FHSU University Relations
Extreme teacher shortages are hurting schools all across America. This alarming trend is especially acute in rural areas. Many professionals living in rural areas who already have a bachelor’s degree want to become teachers, but they can’t afford to leave home, work and family to complete the coursework required for the second bachelor’s degree that is the traditional pathway to becoming a teacher.
Fort Hays State University, a global leader in serving the non-traditional student, has a solution. The Master of Science in Education with a concentration in elementary education was approved this summer by the Kansas State Board of Education, and classes began this fall.
Anyone with a bachelor’s degree who wants to become an elementary school teacher can now do so without having to obtain a second bachelor’s degree.
“I have been contacted by a number of students who have graduated and want to come back, but they say ‘I have a family. I can’t quit my job,’ ” said Dr. Valerie Zelenka, associate professor of teacher education at Fort Hays State.
Zelenka, the program coordinator, also chaired the committee that developed and guided the program through the approval process.
“It is a cohort program because the students need to take the same courses in the same order. “Each semester builds on the previous semester’s work,” she said.
The program works this way: The students take 27 credit hours, including a semester of student teaching, over the course of two years. Program completers earn a license to teach in an elementary school. By completing an additional nine credit hours, they can go on to earn a Master of Science in Education.
The academic course work is online, and the first semester includes what is called a “clinical practicum,” in which the student is observed working with classes. This, said Zelenka, can be accomplished “with a couple of extended lunch breaks a week” over the course of the semester.
Fort Hays State University’s enrollment goal with this first cohort was 20 students.
“We have 33,” said Zelenka, “and we have another eight on the waiting list for spring.”
Speaking only a week into the semester, Zelenka said that potential students continue to contact the College of Education about the program, even though the outreach has so far been only by word of mouth. “We may double our numbers in the spring,” she said.
Like the Transition to Teaching (T2T) program for secondary school educators, the MSE-elementary education program provides a career change and/or enhancement option that allows the working professional to stay close to work and family while completing the coursework.
This is another example of Fort Hays State “reaching people where they are,” said Dr. Chris Jochum, professor of teacher education and chair of the department.
“This is a very significant development not only for FHSU but, more importantly, for the students, schools and communities that will be served,” he said.
Jochum provided statistics that illustrate the shortage of teachers. Between 2009 and 2014, 240,000 fewer students chose teacher education for their majors, a decrease of 35 percent. For the 2017-2018 school year, the K-12 teacher shortage was more than 100,000. In Kanas, in fall 2018, school started with 612 teacher positions unfilled.
The new program makes it possible for people who want to fill those positions to gain the credentials necessary to fill them effectively, and it will work across the country. Students from other states who complete the core 27 hours gain Kansas licensure, which is converted through reciprocal agreements into licensure in other states.

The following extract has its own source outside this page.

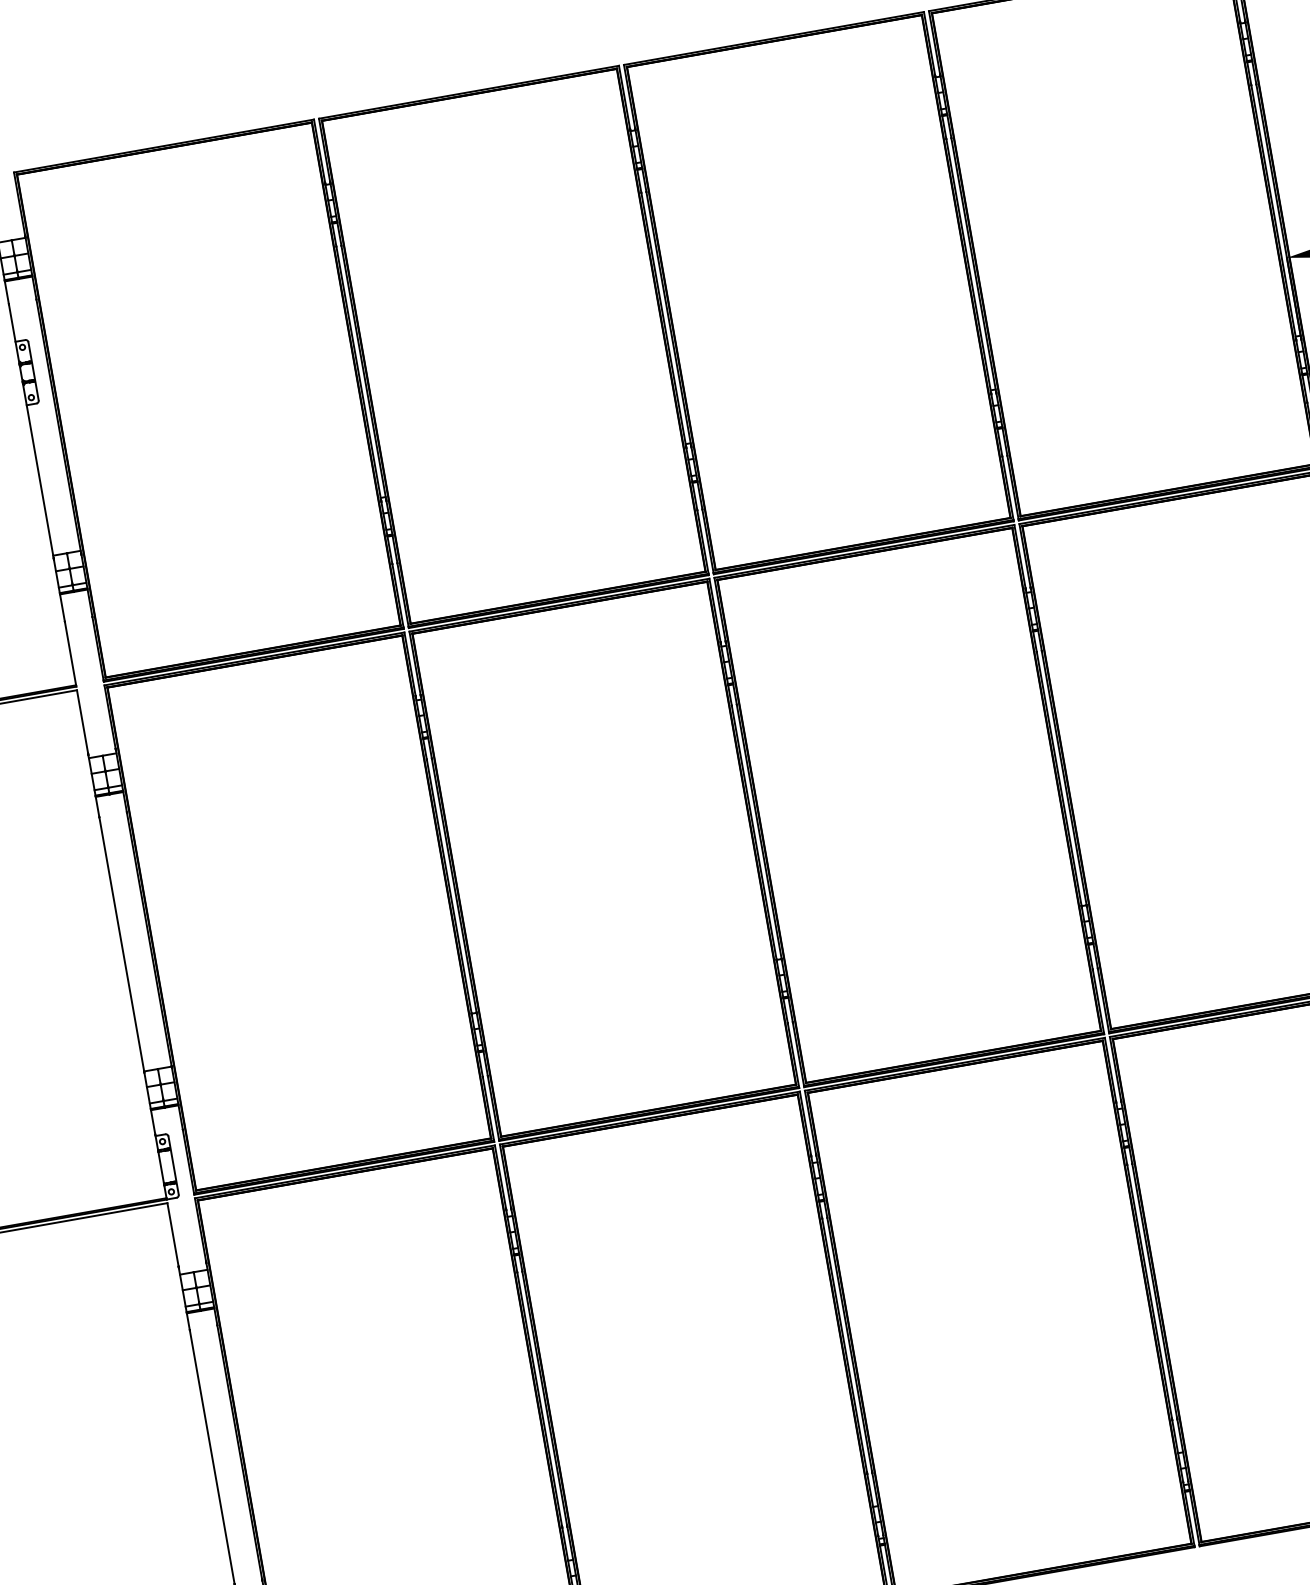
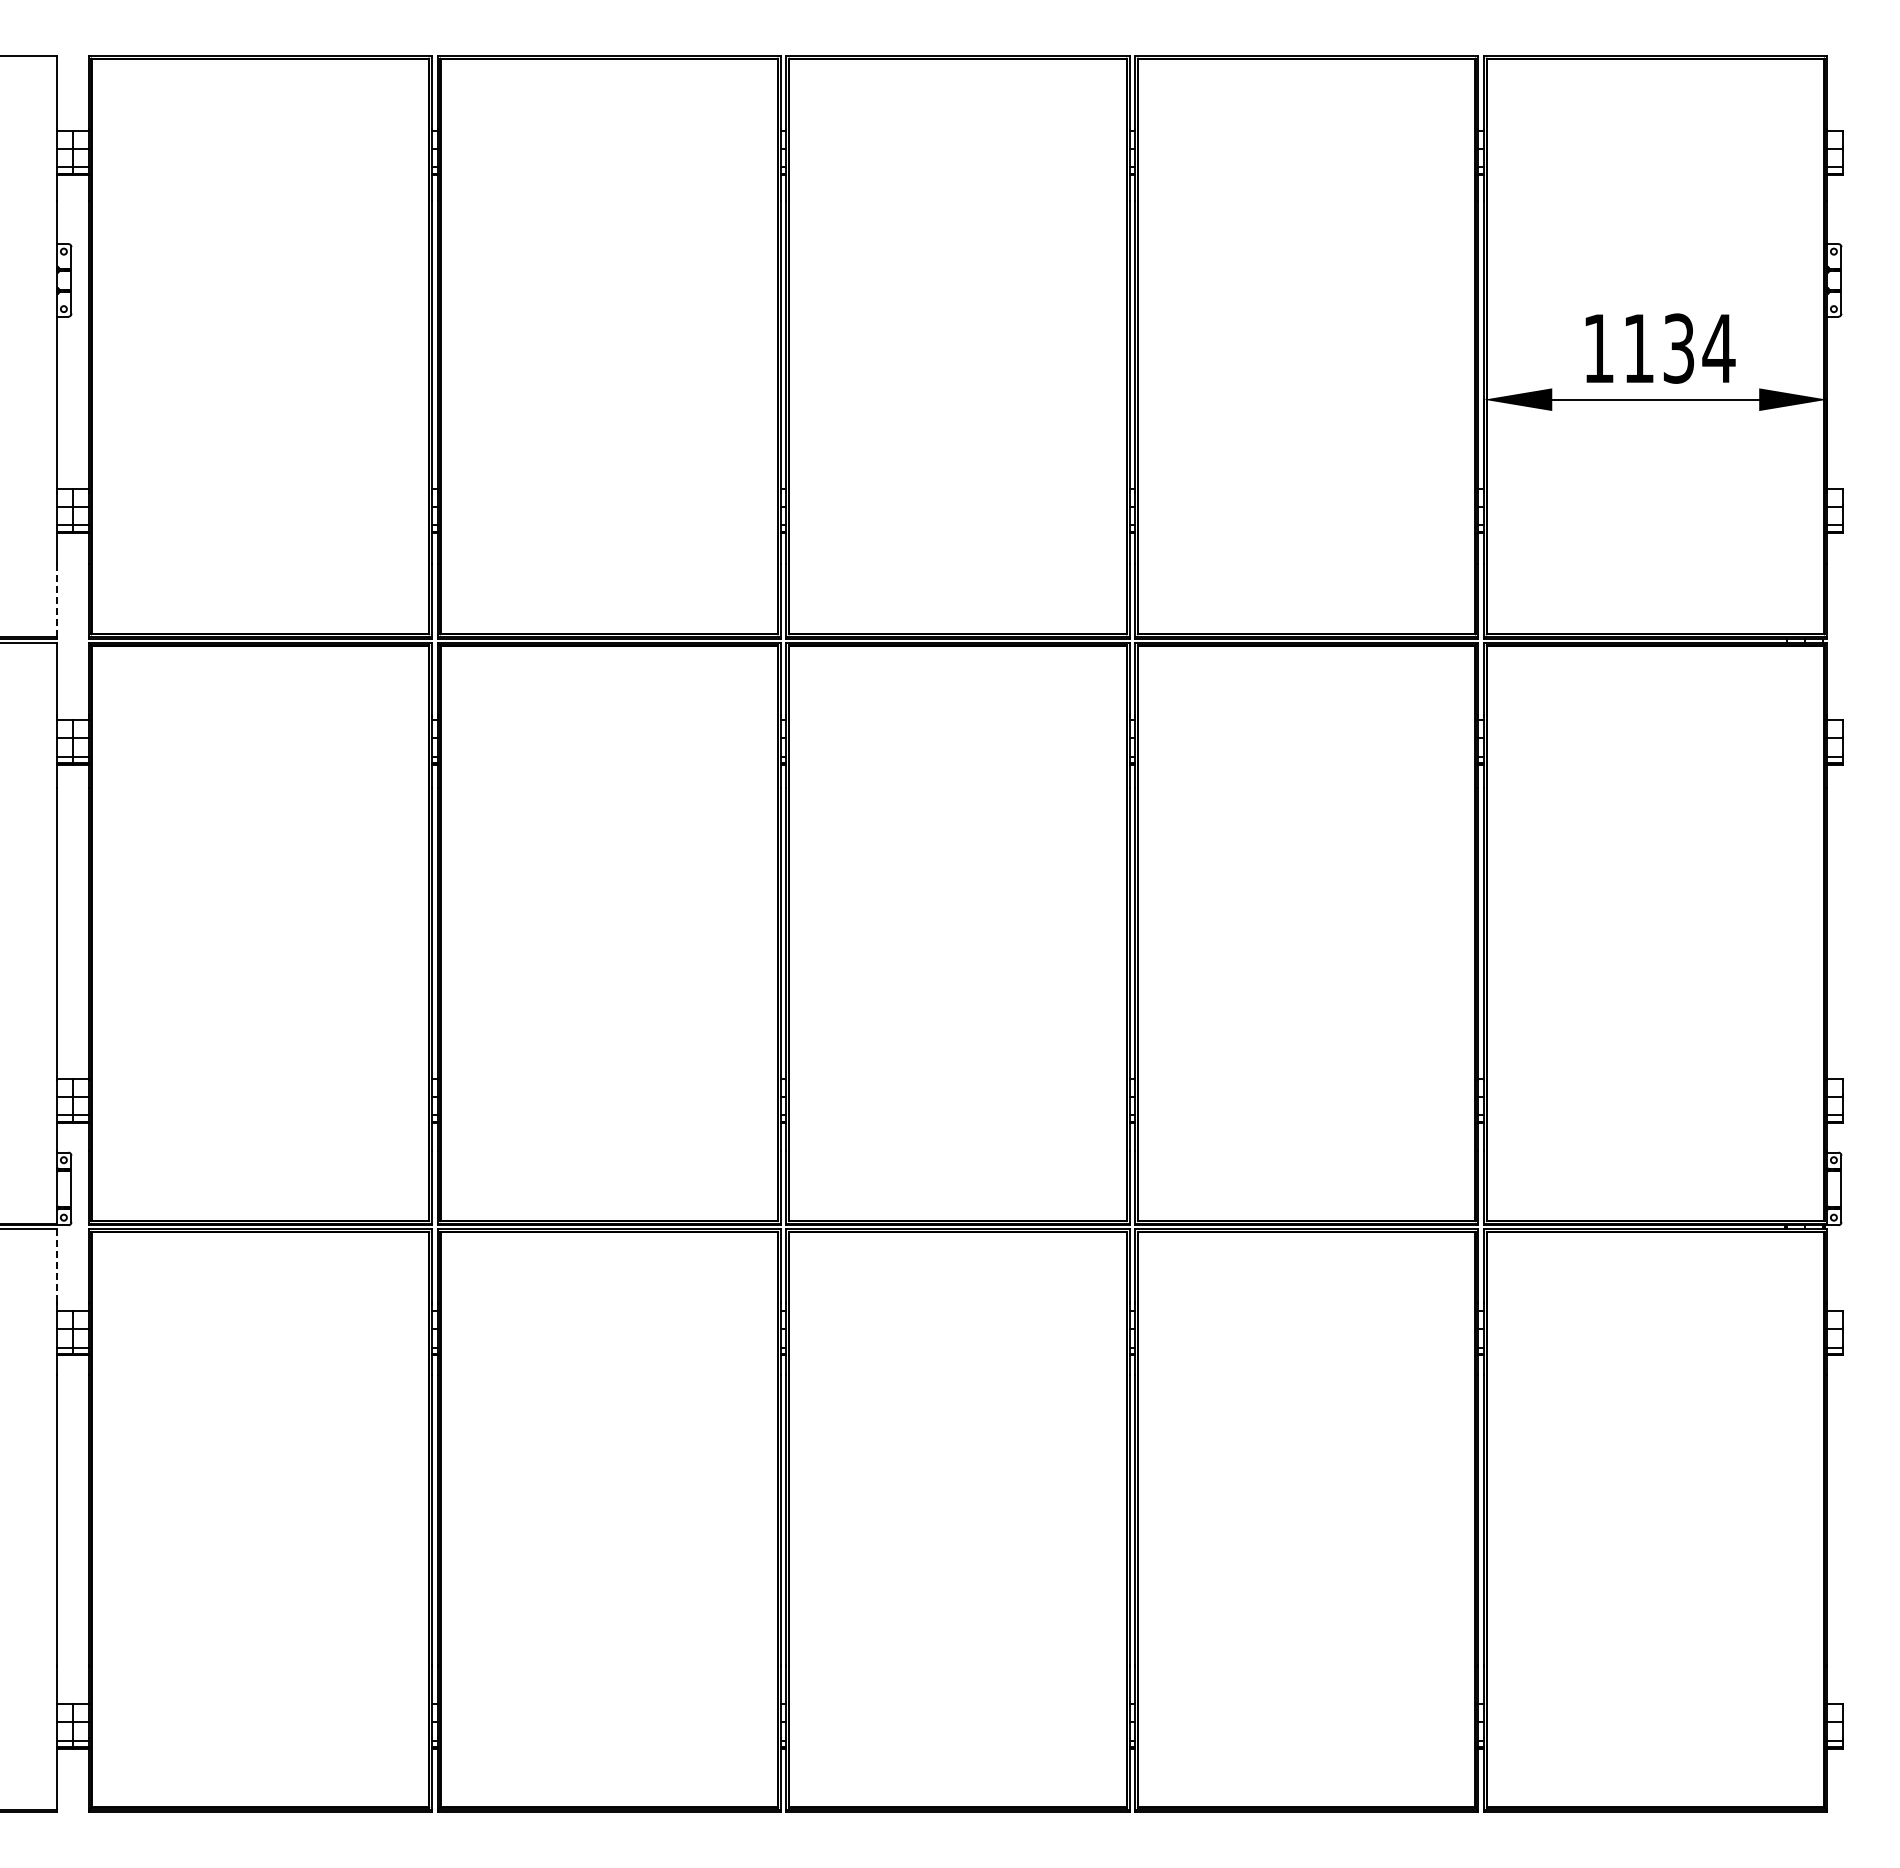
line: (70, 653) -> (57, 600), solid -> dashed
line: (173, 1234) -> (57, 1265), solid -> dashed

Jochum said the MSE is “actually more flexible than the T2T program, which requires students to (1) have a bachelor’s degree in the subject they wish to teach in high school, and (2) have secured a teaching job in a district willing to sponsor the student.”
In the MSE program, the student does not have to already be working in a school, but those who are, for instance as a para-professional, can, with the approval of their administrations, complete their observations and student teaching in that school,.
This degree also creates a new opportunity for current teachers who are not licensed for elementary education but who want to add elementary education to their existing license.
“If a high school history teacher wants to earn his or her elementary education license, then this program is a great option,” said Jochum. These people, too, will still have to complete the classroom observations and then go through a student teaching experience in a K-6 classroom.
Zelenka said she and her committee developed the proposal after talking to school district administrators, teachers and students. Members of the committee included Dr. Beth Walizer, professor of teacher education; Dr. Janet Stramel, associate professor of teacher education; and Dr. Kathleen Sanders, professor of advanced education programs.
“We have designed an exceptional program, and we’re really excited about it,” said Zelenka.